On December 16th, Aphria (TSX: APHA) (NASDAQ: APHA) and Tilray (NASDAQ: TLRY) announced a pending stock-based merger. On Friday after the markets closed, Tilray filed a joint preliminary proxy statement which provided the details of the transaction ahead of the unscheduled special meetings of shareholders of each company to vote on the merger.
In addition to explaining the strategic rationale, the filing provided a detailed timeline of the transaction. As Aphria CEO Irwin Simon had indicated on the conference call the companies held when they announced the deal, this transaction was the culmination of 14 months of extensive conversations and negotiations. It turns out to have been quite the negotiation!
In October 2019, an investment banker reached out to Tilray to determine if the company would be willing to meet with Simon in New York. Ultimately, director Michael Auerbach and Chief Corporate Development Officer Andrew Pucher did so on November 22nd. In January, at the Benzinga Cannabis Capital Conference in Miami, Simon and Tilray CEO Brendan Kennedy discussed the strategic merits of merging the two companies. Aphria engaged Jefferies as its investment bank later that month, and Tilray engaged Cowen.
On February 14th, Tilray proposed an all-stock merger, where Tilray shareholders would own 56% of the combined company, with Kennedy serving as CEO and Simon as Executive Chairman and the Board of Directors split equally. Three days later, Aphria countered with a proposal that Tilray’s ownership stake would be 55%. In March, after COVID-19 emerged as a global pandemic, Simon suggested pausing. On March 25th, Kennedy proposed a revision of the ownership to 50/50. The two companies proceeded their discussions on these terms and continued discussions into May, at which point they put the discussions on hold for approximately 30 days. The companies held discussions subsequently, but made no substantive progress.
On July 13th, Simon informed his Board of Directors “that a third party (“Company A”) had contacted Aphria and proposed engaging in exploratory discussions regarding a potential strategic alliance or business combination.” On August 17th, Simon disclosed that it had engaged in conversations with other strategic parties, and the two companies reengaged over the next several weeks, with site tours and discussions.
On September 13th, Company A submitted a non-binding term sheet to Aphria regarding a combination of the two companies. Discussions continued between Company A and Aphria between September 18th and October 23rd.

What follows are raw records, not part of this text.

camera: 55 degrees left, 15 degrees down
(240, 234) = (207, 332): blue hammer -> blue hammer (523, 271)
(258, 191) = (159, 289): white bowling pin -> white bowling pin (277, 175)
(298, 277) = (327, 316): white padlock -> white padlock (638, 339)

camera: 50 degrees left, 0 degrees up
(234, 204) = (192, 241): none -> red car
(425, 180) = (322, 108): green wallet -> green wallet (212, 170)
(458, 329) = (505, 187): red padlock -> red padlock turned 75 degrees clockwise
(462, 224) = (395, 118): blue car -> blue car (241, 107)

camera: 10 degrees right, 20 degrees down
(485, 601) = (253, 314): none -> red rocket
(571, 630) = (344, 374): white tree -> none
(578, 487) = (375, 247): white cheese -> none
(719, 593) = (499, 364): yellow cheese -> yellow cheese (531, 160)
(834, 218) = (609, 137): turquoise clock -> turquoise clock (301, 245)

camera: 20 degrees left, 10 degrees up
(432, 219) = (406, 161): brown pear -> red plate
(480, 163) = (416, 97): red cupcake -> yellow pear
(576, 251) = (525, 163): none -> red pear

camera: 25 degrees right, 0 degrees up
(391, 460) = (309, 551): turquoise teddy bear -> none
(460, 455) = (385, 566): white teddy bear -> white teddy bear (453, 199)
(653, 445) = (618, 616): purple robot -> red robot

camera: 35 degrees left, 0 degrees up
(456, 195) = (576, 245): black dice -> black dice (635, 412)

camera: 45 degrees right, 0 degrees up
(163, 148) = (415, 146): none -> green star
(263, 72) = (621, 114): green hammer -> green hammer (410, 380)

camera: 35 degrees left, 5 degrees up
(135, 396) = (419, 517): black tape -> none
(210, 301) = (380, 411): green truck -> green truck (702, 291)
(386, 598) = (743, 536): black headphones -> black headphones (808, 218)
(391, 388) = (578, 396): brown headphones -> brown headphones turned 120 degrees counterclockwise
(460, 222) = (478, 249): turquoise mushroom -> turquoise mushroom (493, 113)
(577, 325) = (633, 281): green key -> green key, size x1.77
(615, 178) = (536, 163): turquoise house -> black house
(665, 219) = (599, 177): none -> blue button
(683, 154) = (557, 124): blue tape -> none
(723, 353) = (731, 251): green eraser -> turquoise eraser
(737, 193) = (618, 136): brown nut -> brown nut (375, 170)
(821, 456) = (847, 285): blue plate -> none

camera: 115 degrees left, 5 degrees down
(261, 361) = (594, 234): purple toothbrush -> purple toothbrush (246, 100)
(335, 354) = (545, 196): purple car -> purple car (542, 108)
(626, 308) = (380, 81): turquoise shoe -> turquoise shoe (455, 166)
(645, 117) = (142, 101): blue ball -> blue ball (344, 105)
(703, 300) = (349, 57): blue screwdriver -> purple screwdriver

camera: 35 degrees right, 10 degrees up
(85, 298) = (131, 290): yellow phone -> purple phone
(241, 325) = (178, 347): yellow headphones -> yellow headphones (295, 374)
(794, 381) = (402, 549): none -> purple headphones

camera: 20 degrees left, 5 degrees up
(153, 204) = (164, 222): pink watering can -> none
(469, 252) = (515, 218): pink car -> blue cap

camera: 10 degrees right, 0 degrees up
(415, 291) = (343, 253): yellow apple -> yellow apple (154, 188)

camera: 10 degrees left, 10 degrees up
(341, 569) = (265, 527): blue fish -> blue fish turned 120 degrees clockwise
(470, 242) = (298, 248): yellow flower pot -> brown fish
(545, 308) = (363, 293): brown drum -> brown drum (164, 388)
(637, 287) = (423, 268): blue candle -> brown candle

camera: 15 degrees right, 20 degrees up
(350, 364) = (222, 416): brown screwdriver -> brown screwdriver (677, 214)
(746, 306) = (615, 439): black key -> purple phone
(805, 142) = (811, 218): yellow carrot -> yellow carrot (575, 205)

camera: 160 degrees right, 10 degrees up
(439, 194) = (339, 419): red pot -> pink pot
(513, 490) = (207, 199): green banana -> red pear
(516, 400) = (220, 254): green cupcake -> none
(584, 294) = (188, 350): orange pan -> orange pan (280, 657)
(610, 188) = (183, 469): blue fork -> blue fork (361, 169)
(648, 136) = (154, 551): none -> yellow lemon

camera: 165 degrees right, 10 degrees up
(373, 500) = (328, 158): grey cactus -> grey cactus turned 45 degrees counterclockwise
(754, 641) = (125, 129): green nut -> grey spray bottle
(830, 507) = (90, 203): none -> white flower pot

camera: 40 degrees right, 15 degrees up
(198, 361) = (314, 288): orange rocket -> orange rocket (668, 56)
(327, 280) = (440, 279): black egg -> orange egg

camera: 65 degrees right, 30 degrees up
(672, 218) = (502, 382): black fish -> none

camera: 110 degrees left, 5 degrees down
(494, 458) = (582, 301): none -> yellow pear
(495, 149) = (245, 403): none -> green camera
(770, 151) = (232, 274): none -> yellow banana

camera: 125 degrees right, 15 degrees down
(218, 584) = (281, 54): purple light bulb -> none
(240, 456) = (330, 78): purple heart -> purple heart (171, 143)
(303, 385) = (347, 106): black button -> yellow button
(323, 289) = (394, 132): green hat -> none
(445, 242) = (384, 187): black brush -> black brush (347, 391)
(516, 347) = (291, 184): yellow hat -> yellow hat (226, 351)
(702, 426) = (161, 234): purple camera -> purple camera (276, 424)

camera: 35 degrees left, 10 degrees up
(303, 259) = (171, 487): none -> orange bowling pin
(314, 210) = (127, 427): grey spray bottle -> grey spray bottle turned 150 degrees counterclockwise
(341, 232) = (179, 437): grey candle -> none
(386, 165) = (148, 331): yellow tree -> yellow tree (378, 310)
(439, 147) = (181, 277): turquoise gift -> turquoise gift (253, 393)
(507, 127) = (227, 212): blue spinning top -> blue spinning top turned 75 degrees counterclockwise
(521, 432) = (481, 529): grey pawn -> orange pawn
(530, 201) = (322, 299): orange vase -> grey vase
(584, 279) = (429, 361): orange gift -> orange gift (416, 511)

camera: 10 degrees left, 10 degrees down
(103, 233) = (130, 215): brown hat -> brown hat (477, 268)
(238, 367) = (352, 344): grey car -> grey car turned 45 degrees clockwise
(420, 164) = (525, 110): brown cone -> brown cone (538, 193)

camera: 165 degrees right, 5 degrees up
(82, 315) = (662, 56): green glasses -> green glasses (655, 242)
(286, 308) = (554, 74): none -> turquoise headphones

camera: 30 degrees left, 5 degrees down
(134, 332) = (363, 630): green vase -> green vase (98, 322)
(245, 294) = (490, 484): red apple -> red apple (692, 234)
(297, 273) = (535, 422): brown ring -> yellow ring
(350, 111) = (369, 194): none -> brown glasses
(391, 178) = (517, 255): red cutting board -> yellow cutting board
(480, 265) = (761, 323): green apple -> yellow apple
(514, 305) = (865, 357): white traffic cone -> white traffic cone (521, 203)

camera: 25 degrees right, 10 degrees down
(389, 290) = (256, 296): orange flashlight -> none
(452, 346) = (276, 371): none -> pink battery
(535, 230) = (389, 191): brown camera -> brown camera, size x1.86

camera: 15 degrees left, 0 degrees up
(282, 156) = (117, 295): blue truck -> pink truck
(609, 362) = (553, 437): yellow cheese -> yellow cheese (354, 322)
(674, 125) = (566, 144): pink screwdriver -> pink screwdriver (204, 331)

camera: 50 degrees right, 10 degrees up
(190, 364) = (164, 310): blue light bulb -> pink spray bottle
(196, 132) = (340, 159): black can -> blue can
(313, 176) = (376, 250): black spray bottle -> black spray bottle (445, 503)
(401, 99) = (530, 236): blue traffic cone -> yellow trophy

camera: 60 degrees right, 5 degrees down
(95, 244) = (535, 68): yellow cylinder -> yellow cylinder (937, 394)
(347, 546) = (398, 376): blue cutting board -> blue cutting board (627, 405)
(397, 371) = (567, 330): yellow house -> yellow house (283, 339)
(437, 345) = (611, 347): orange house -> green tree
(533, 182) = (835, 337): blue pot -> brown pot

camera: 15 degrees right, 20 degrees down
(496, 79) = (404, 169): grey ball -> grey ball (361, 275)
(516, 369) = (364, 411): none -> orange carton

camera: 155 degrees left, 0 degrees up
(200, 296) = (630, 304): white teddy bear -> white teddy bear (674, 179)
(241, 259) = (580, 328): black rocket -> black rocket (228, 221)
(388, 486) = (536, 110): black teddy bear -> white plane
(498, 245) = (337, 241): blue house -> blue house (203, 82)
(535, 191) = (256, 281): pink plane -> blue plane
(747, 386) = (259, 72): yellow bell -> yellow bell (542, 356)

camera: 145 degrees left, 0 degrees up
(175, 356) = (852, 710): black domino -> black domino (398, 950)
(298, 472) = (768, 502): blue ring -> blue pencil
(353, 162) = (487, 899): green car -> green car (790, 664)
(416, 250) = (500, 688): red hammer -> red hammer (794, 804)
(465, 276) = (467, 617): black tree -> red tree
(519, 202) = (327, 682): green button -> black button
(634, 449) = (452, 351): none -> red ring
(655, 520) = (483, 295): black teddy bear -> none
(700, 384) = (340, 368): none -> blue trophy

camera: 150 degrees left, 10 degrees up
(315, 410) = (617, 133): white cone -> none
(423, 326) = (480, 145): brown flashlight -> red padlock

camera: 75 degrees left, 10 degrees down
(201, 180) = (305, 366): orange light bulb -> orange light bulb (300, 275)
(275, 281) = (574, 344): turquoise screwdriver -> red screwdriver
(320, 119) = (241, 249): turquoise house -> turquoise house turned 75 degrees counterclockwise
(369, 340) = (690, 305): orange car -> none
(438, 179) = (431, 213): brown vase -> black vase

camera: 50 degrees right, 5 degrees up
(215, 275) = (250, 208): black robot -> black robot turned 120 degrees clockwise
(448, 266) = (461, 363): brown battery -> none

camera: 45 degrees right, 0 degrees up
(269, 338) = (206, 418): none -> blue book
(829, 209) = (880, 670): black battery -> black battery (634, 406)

On September 15th, Simon revised the draft term sheet with Tilray, proposing a 62.5% ownership for Aphria shareholders. Aphria also insisted that $200 million of its convertible debt be exchanged for equity. On September 17th, Tilray countered with a 58/42 split and $150 million of debt exchange.
On September 18th, following a presentation from Jefferies, the Aphria Board concluded that Company A’s proposal was inferior to combining with Tilray and also acquiring SweetWater. On September 23rd, Aphria revised its counterproposal to 61% ownership for Aphria and $200 million of debt exchange. On September 26th, Tilray revised its counterproposal to 60% ownership by Aphria and agreed to $200 million debt exchanged. The companies agreed on October 12th to these terms on a non-binding basis as they continued to work towards a definitive agreement.
On October 24th, the Aphria Transaction Advisory Committee met to discuss the proposal from Company A, noting that the suitor’s share price had increased significantly. It recommended to the Board that it pursue SweetWater and Tilray rather than merge with Company A. The Board informed Company A on the 25th of its decision.
On November 2nd, Simon informed Tilray that it would focus initially and exclusively on closing SweetWater and would cease discussions until that acquisition closed. In early December, the two companies reengaged and Simon proposed a 64/36 split on December 11th. Over the weekend of the 12th and 13th, the companies agreed to the 62/38 split, resulting in the deal being announced on the 16th.
The big question is who is Company A? Based on the facts presented, it appears it was likely Canopy Growth (TSX: WEED) (NASDAQ: WEED). The non-binding proposal, according to the filing, was stock-based, and the Aphria Transaction Advisory Committee expressed concern that the stock of Company A had run up substantially. Canopy Growth’s price appreciated by 22% between September 11th through October 23rd, while Aphria’s increased only 1%:
While it’s possible the suitor was another company, it’s very unlikely unless it wasn’t a Canadian LP, as there are no other LPs that had the financial ability to acquire Aphria except perhaps Cronos Group (TSX: CRON) (NASDAQ: CRON), which went up in price only marginally over this time-frame. Additionally, it would have been inconsistent with the strategy of the company. There were rumors last year that Aphria and Aurora Cannabis (TSX: ACB) (NYSE: ACB) might merge, but it certainly wasn’t Aurora, as its price plunged during the time-frame discussed.